That last one was a bit of a personal rant so I apologize, but it got us here didn’t it? Let’s call it a poor effort to get on the same page as many of my readers. I too am impacted by the recent social media burst and it can be difficult at times to work diligently in an environment filled with distraction. I can still vividly recall training in a gym with lifters ten years older than myself during my first year of training. Depending on how I was feeling, seeing them train could either be very motivational or a bit discouraging. However, I was lucky in the fact that this essentially only took place during gym hours. I didn’t allow for it to follow me out the door. If I recall correctly, those guys were big. However, they didn’t have the help of filters, Photoshop, and other appearance enhancing options that we are accessible to now. I think of these days and I feel that I was very fortunate. At a certain point, I could pull my head out of my butt and just do the work. I even tried at one point to refrain from going to gyms that made me feel like a big fish. As a side note, PED’s were prevalent in some of these gyms and the guys I’m referring to weighed 240-280lbs.
Outside of the gym, I stopped buying the popular bodybuilding and fitness magazines. Upon reading them, I found myself conflicted about my own protocols and progress. I didn’t realize this at the time, but in a sense, I was creating a better work environment for myself. This was no different than how we keep ourselves off social media when we are at work. I was “putting my phone away”, so to speak. I was lessening the distractions so I could listen to my own voice.
Ironically, I realized that focusing on my own progress yielded me well, the most progress. I would often commit to lift in a baggy sweater and pants for extended periods of time. Instead of comparing myself to others, I spent more time focusing on my note pad and the small incremental progress I made weekly. I became submerged in my own process and the day-to-day tasks that kept me improving.
I will be the first to admit that I was overly sensitive at this stage of my life. However, I was very aware of it.
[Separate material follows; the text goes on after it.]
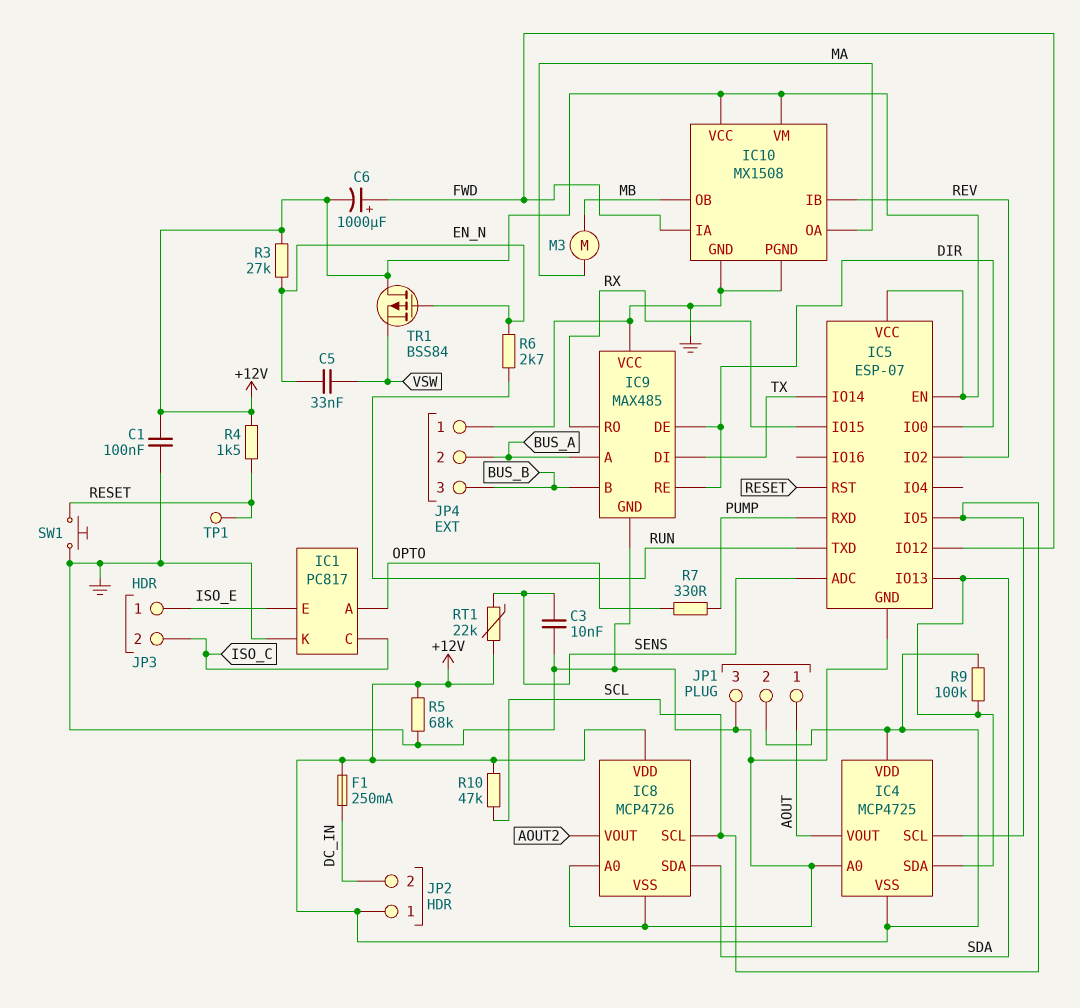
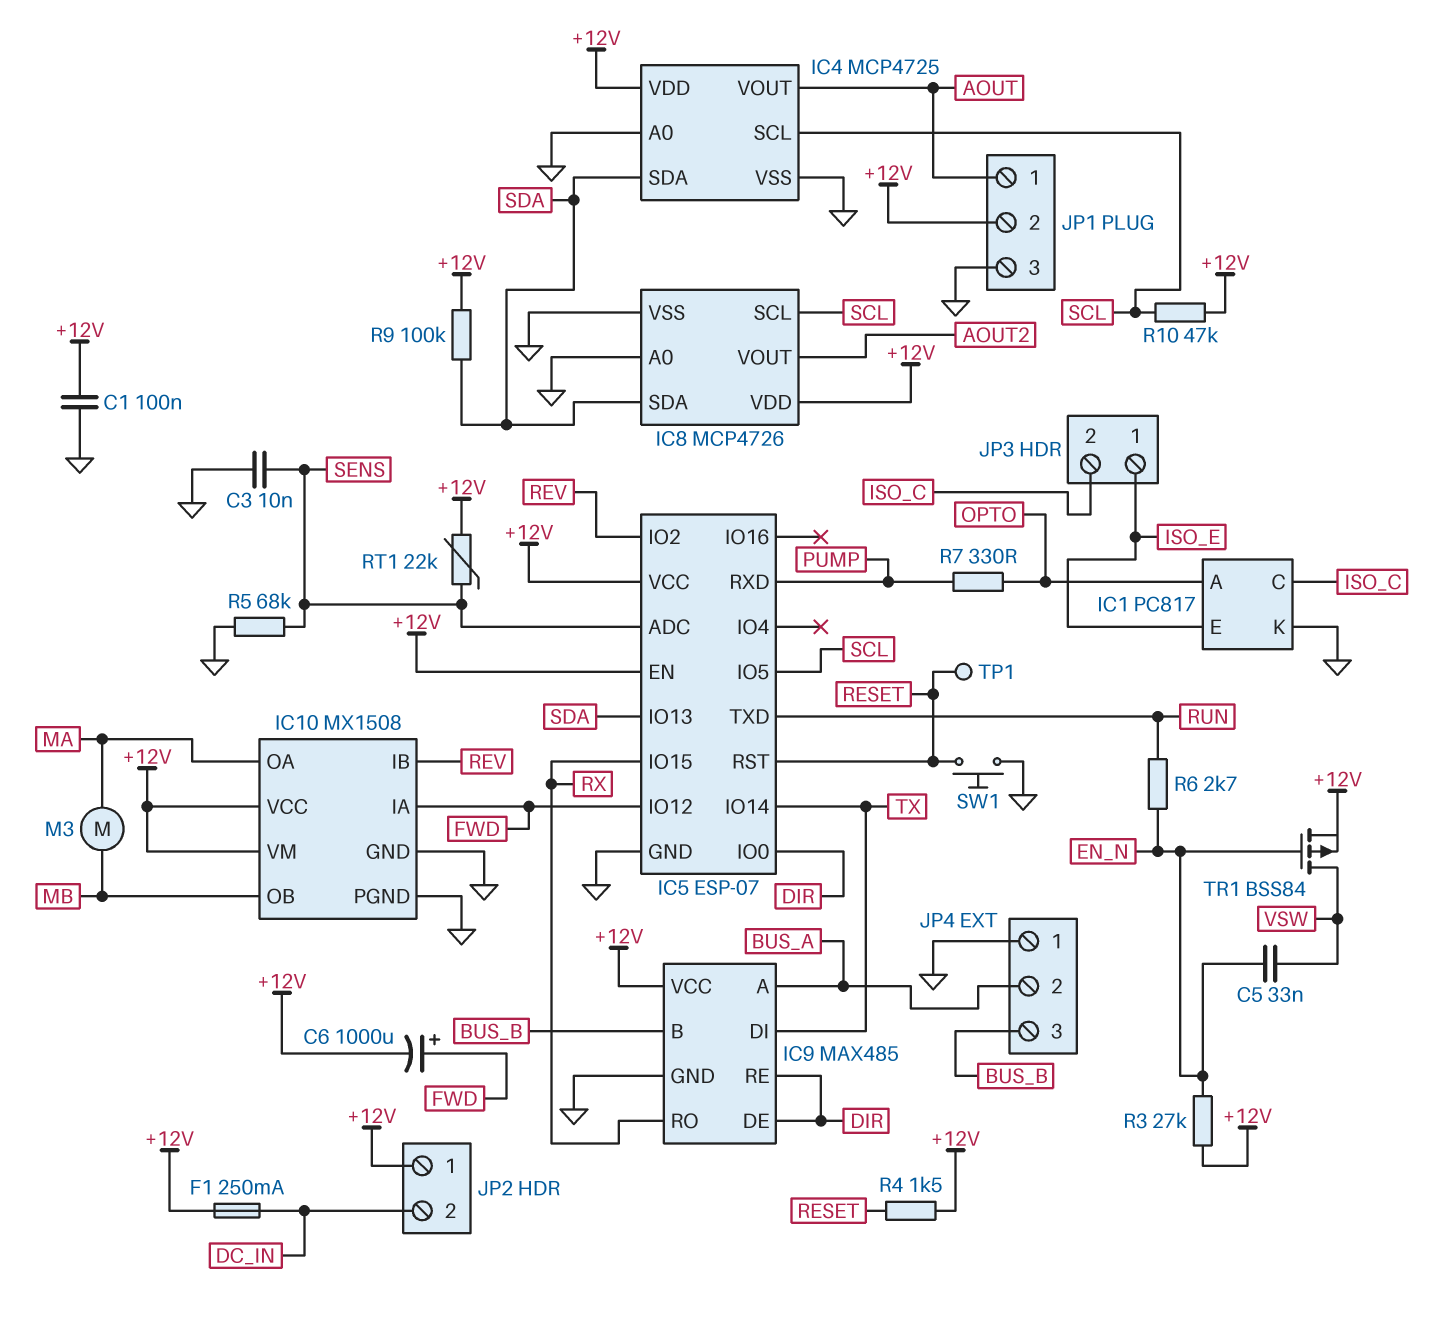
IC4 pin VSS: +12V -> GND
IC9 pin VCC: GND -> +12V
R5: 68k (+12V, GND) -> 68k (GND, SENS)
TR1: PMOS BSS84 (G EN_N, D +12V, S VSW) -> PMOS BSS84 (G EN_N, D VSW, S +12V)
Everything I did, from the number of times I trained weekly, to how I ate, was planned and based on what I thought I could cope with. Over time, I went from training three days a week to five. I went from having a power bar pre-training to having a calculated amount of protein pre-and post training. I was self-conscious about my strength, muscle, and progress. Because of this, I needed to find a way to tune things out. I created a working environment that allowed me to maximize myself. Again, this is no different than parking my phone in the other room as I type up these thoughts, right?
Your working environment is highly important. In today’s world, it follows us when we leave the gym. It can certainly be distracting…that is until you finally realize you have control over the thoughts you allow in. Before you can design your working space, it’s imperative that you search to understand yourself so you know what you need. Therefore. being self-aware is a very important skill to acquire. Honestly, it’s probably the most important skill I developed just through the simple act of lifting weights. It is something that the bright lights from your smart phone can blind you from as you scroll through the carefully selected highlights that everyone else decides to showcase. You are literally living in a time where fitness feels more like Time Square, right?
Don’t get me wrong, social media has been vital to the recent growth in our industry. Unfortunately, it can sometimes make us forget ourselves and motives. It can make us believe we need something we don’t. Trust me when I say, even as an influencer, it can still be distracting. I feel immense pressure to produce because people are watching, which can sometimes make me lose my objectivity. This is when I have go back to what I discovered at a young age. I must remind myself that I progress better when I focus on my own progress and needs… we all do! I am my biggest obstacle at the end of the day and I am also the biggest key to unlocking my full potential as an athlete. Finally, an old quote to close this entry (which just so happens to have come from one of those huge guys that I mentioned above from my early training days). I always find peace whenever I repeat this to myself… especially when I feel a bit behind in this imaginary race. Maybe you will too.
“Not everyone can be the best but shame on you if you are not YOUR best.”